Weights and sprinting
Thanks for all the advice, but I was hoping that you could clarify a few thing. Firstly, which upper body muscles are used when sprinting; back, biceps, triceps, chest? And secondly, should I continue weight training throughout the racing season?
Scott Saifer says:
To sprint effectively you need to be able to stabilize the pelvis against the huge forces you'll be developing below the waist. To do that, you need to be able to anchor yourself to the bars and make your chest and abdomen a nearly motionless platform. That means you need to be strong in the biceps and triceps and all the muscles of the trunk.
What to do about tapering depends on whether you are focused on a few races or trying to be strong for a few particular races. If you are a typical roadie who wants to be strong for an extended block of races, taper to one day per week of relatively light lifting a few weeks before those races start. If you are focused on one particular race, lift hard into the racing season, but quit weights entirely about six weeks before you main event.
Optimising your warm-up
To this layman, the exercise physiology texts seem to suggest that you reach an aerobic steady state within a few minutes of commencing endurance exercise.
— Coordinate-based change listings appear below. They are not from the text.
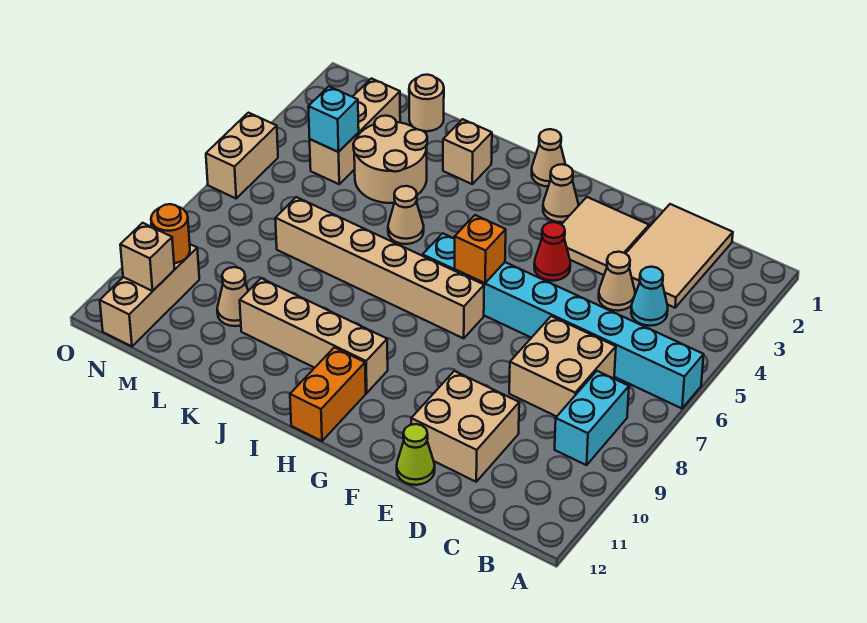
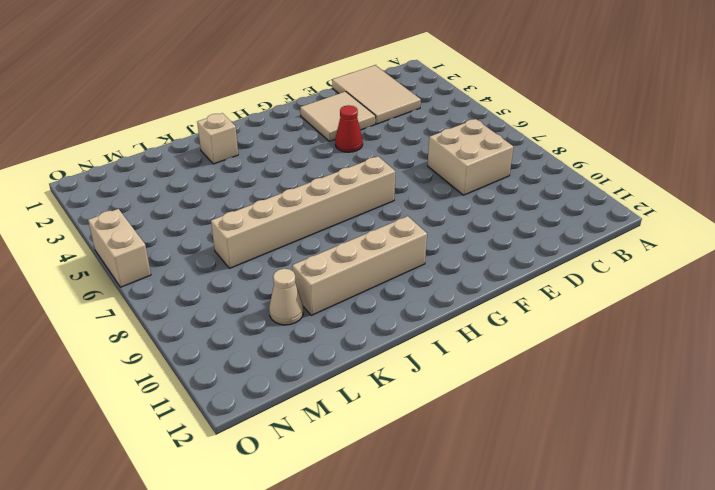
none -> cyan brick A6:H6 level 1
none -> cyan brick B8:B9 level 1
none -> cyan cone C4 level 1

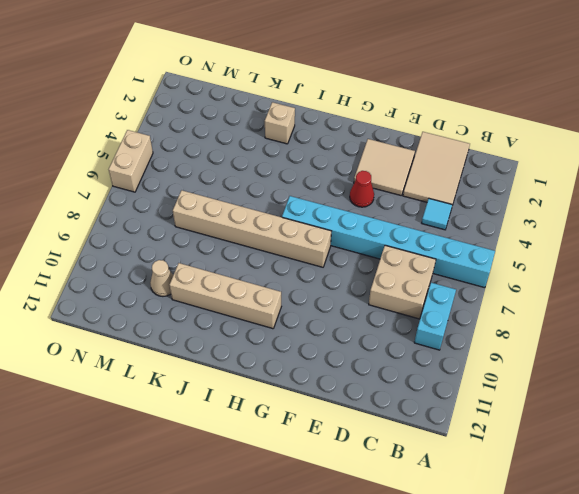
cyan tile C4 level 1 -> cyan cone C4 level 1
none -> tan cone D4 level 1
none -> tan brick D10:E11 level 1
none -> lime cone E12 level 1

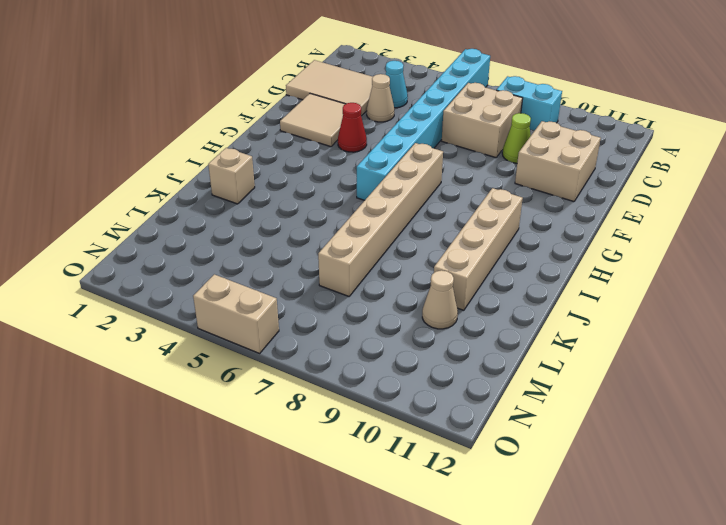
lime cone D9 level 1 -> lime cone E12 level 1
none -> tan cone G2 level 1
none -> tan cone H1 level 1
none -> orange brick H11:H12 level 1

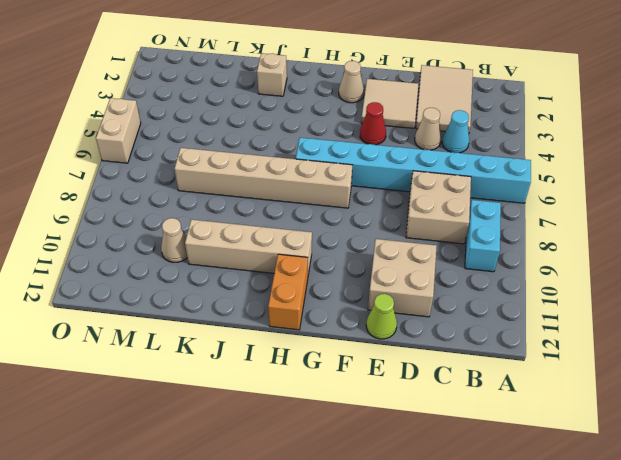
none -> tan cone H1 level 1
none -> tan cone J5 level 1
none -> tan round brick K3:L4 level 1

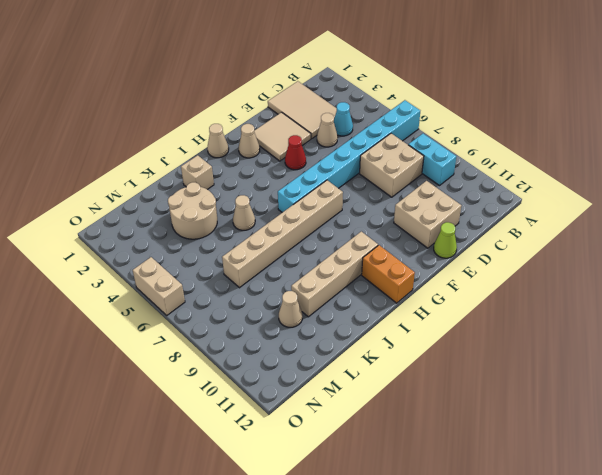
none -> tan round brick L1 level 1
none -> tan brick M2:M4 level 1
none -> tan brick N10:N12 level 1

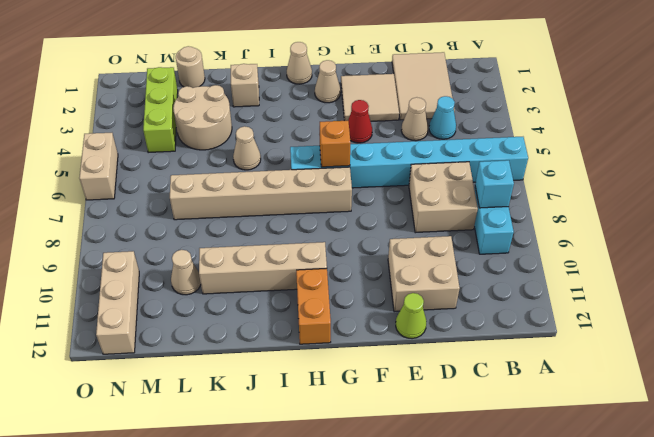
cyan brick B8 level 2 -> cyan brick M4 level 2
lime brick M2:M4 level 1 -> tan brick M2:M4 level 1
none -> orange round brick N10 level 2
none -> tan brick N11 level 2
However, it takes me about 50 minutes to feel comfortable at my maximum sustainable output, and even as much as two hours to feel really great. What's going on in the interim, assuming I'm typical? Is there a way to expedite this warm-up period? If you must stop riding, such as before a TT, how long will a warm-up "last?" Thanks, great feature of the site.
Scott Saifer says:
There are many processes we know about going on during warm up, and probably some that we don't. At the least, body temperature is rising, blood vessels are dilating in muscles and constricting in the kidneys and gut, fatty acids are being released at increasing rates from fat tissue for use as fuel in muscles, and levels of various hormones are rising or falling.
As fitness level increases, warm up generally takes longer. It's not clear whether this is because more experienced riders are more sensitive to their being not entirely warmed up, or maybe the experienced rider body in some sense doesn't take the ride seriously until it's been going on a for a while. In any case, it's common for experienced riders to need 45 minutes or longer to feel completely warmed up. I recommend a standard 1-hour warm up for all racers except in hot weather or for races that will certainly start slowly.
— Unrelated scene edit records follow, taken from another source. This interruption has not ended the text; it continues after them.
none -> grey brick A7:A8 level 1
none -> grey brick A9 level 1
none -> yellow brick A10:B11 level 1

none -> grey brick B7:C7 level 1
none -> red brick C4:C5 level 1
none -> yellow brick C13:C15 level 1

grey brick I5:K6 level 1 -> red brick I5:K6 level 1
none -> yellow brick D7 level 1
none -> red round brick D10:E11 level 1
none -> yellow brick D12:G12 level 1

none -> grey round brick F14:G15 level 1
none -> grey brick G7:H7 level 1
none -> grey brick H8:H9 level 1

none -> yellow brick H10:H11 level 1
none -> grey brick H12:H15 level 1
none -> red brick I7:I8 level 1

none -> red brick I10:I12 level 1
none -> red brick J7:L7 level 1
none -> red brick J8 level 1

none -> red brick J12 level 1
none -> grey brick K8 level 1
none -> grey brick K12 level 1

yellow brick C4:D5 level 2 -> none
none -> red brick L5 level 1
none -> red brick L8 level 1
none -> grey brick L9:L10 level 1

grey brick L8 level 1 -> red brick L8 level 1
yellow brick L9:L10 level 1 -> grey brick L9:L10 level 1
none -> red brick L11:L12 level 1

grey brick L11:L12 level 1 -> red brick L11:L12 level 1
I don't know of any way to speed up the warm up. There are rubs that promise to speed up warm up, but the real research on them says that are placebos at best.
Being fatigued will slow warm up, or at least delay the moment of feeling good, so if you seem to need much longer to warm up than other riders do, you might benefit from an examination of your overall work-rest balance.
Out turned foot
I'm recovering slowly from a comminuted right hip fracture. I had surgery in Spain but it had to be revised back home because it was not done well. The first operation left my leg about 3 cm short and in varus (angled medially). The second procedure fixed these problems but the leg is externally rotated by 15 - 20 degrees. I am a month or two before I'll be able to use a wind trainer and the road is further away.
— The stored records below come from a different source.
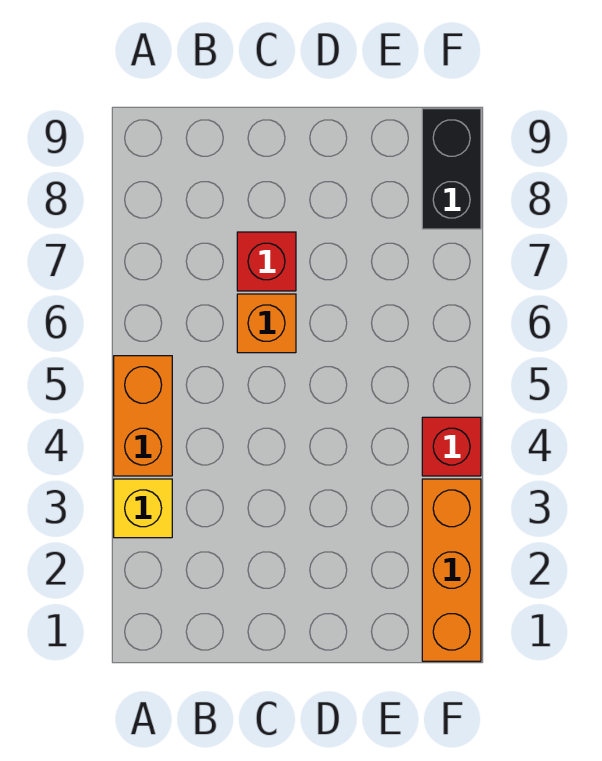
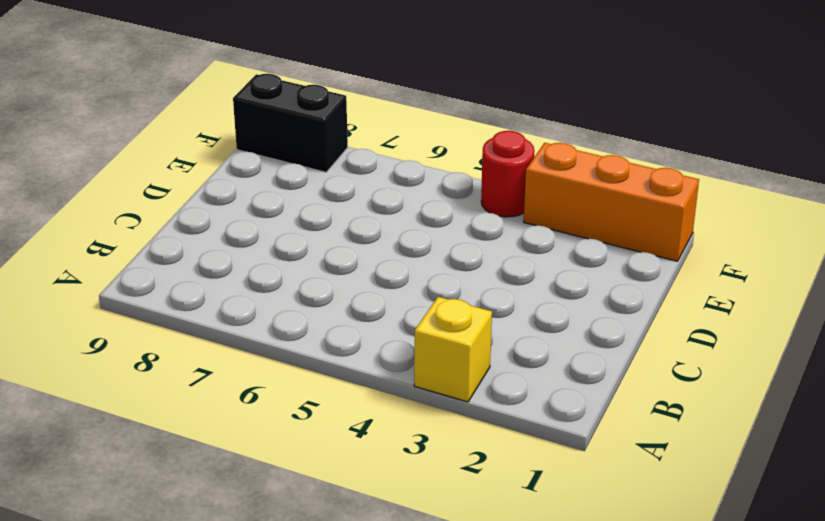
red round brick F4 level 1 -> red brick F4 level 1
none -> orange brick A4:A5 level 1
none -> orange brick C6 level 1

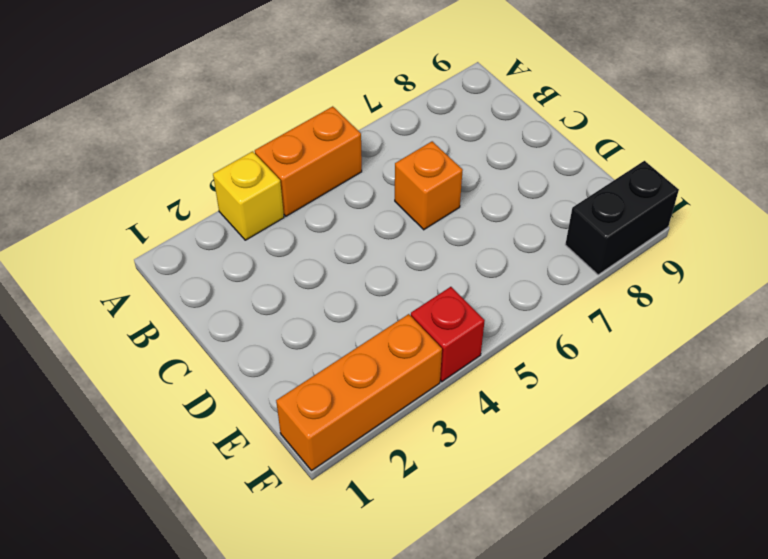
none -> red brick C7 level 1

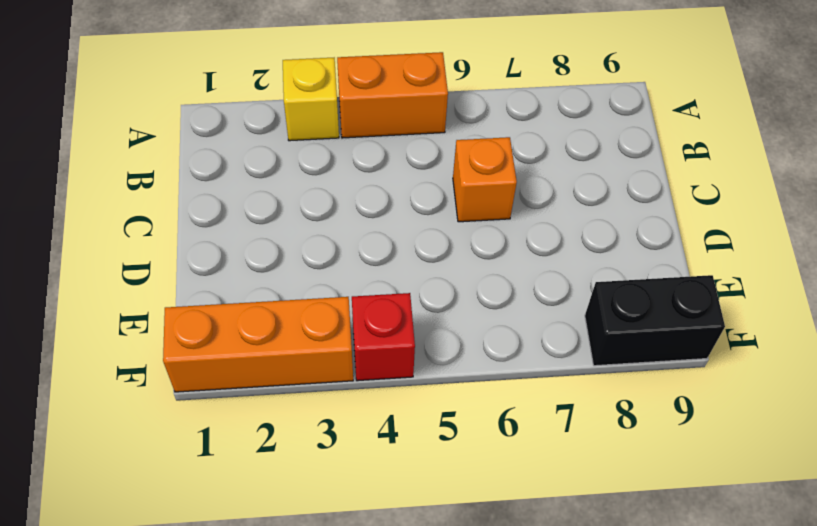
none -> red brick C7 level 1

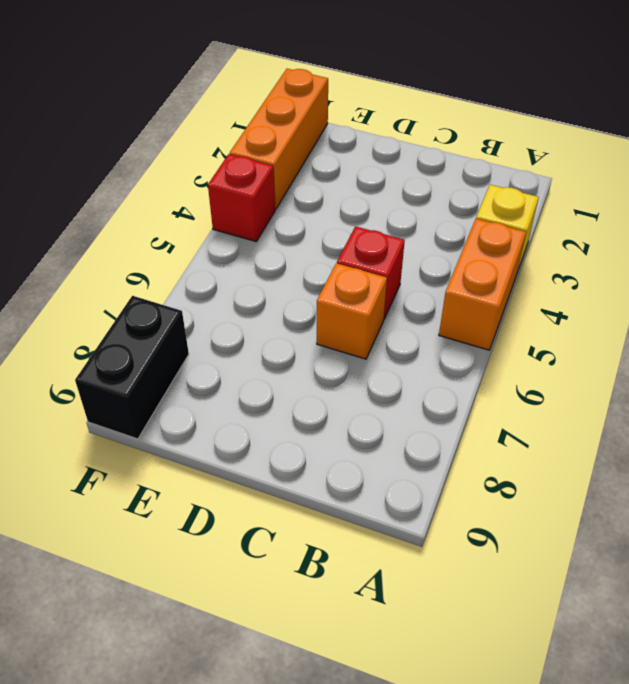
red brick C5 level 1 -> red brick C7 level 1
I use Shimano pedals with floating cleats. I expect the cleat will hold my leg in an internally rotated position and stop my heal contacting the chain stay. That would not be good for my knee at least and I can't imagine it would be a comfortable or powerful position. What are my options?
Scott Saifer says:
Steve may have more for you on this, but I'll jump in and say that if you adjust your cleat to keep your heel from rubbing the crank, you'll probably end up toasting your knee. Better you should get some pedal axle extenders so you can let your foot take it's new neutral angle. Good luck.